I think if you're agreeing to be in a support bubble then it implies a level of closeness where I wouldn't expect to have to make an appointment to come round but then I'd also expect if you're stuck under baby feeding and gets is older for you to say to her "pop the kettle on" or if she asks for one for you to say "help yourself" but also I'd offer her one of I wanted one myself.
Re for I think it depends. If you're skint and that extra food is an issue, it's an issue. You didn't invite her for lunch, you're under no obligation to feed her. In which case you be honest and say you have no extra food in bit of she wants to pop to the shops to grab something you can look after the little one etc.
If you can afford to make her a sandwich and it's an acceptable meal time then I'd make her one when I made mine / direct her to the kitchen. I couldn't imagine refusing to feed anyone who asked unless she obviously comes in and takes the pee

Nottherealslimshady · 28/10/2020 17:13

Whether someone had a baby or not I would never go into someones house and ask them to make me a sandwich. How bloody rude?! I would also never wake anyones child of any age.
You need to put your foot down with her. I dint think you can expect help 4 months in but she's being rude by coming unannounced, expecting you to feed her and waking your child.

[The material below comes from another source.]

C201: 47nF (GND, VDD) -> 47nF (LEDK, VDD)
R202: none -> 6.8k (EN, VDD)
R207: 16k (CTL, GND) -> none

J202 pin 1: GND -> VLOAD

Leaannb · 28/10/2020 17:18

@Lucindainthesky

You should be offering drinks, not expecting them to be made for you! Your baby is 4 months old not 4 days old.

If you don't want to be a polite host then don't allow visitors in the first place.

People should wait for an invite. Not just show up uninvited
Leaannb · 28/10/2020 17:20

@flaviaritt

Its rude as hell to invite yourself to someone's house for lunch

Yes, but when it’s family it’s not quite the same in my eyes. I wouldn’t ask a casual friend to make me a sandwich but I’d ask my sister.

Ots still rude to invite yourself. Why do you expect better behavior from your friends but not your family
flaviaritt · 28/10/2020 17:31

Leaannb

I just wouldn’t think of my sister asking for something quick to eat as rude.

pinkyredrose · 28/10/2020 17:34

Can't she just make her own sandwich at your house if you have the necessary ingredients?

Or better yet she could make herself a sandwich at her own house.

OP why is she in your support bubble if you don't like her?

Shoppingwithmother · 28/10/2020 18:03

I think you’re both at fault to an extent.

I don’t like people just turning up, and I also think it’s very rude to ask someone to make you a sandwich.

On the other hand, YABU to expect people to treat you with kid gloves and come round and make you cups of tea in your own house at 4 months after the birth of your baby. That’s ridiculous.

If someone comes round, you are the host and you should make them a cup of tea.

Whether they should have come in the first place is a different matter though!